France's 'gilet jaune' (yellow vest) protesters gathered in Paris for what they called "act five" of their demonstrations against the government.
France's "gilets jaunes" (yellow vests) are on the streets again in Paris and elsewhere for what they call the "fifth act" of their demonstrations against the government.
One of the gathering places on Saturday was the Champs Elysee in the city centre.
There was a strong security force presence on the boulevard in the hope of deterring the violent clashes seen during previous protests when barricades were mounted and cars set on fire.
As well as the yellow vests a number of so-called Marianne protesters joined the demonstration. Red-hooded and bare-breasted, Marianne is a symbol of the revolutionary French Republic.
As in Paris, police in Toulouse, Bordeaux used water cannon and tear gas to disperse protesters.
There had been government calls for the protests to be called off in the wake of a terrorist shooting at a Christmas market in Strasbourg, which gained backing from some groups who had previously organised rallies.
Others, however, insisted the actions of a terrorist shouldn't stop them carrying on what they see as their democratic duty.

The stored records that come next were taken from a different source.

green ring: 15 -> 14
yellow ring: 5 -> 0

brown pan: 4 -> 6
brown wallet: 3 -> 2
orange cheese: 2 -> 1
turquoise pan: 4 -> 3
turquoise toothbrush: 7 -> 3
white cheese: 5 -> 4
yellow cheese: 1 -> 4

The Gilets Jaunes movement began five weeks ago, initially against a rise in fuel taxes, but has since spread to take in other issues, including education reforms.
Macron has made several attempts to diffuse the crisis after initially insisting he would not be swayed over policy. First he scrapped a rise in fuel duty that had been the initial spark for the movement. Then, when that failed to assuage the anger on the streets he made other concessions including an increase in the minimum wage and measures to increase pensions for some retirees.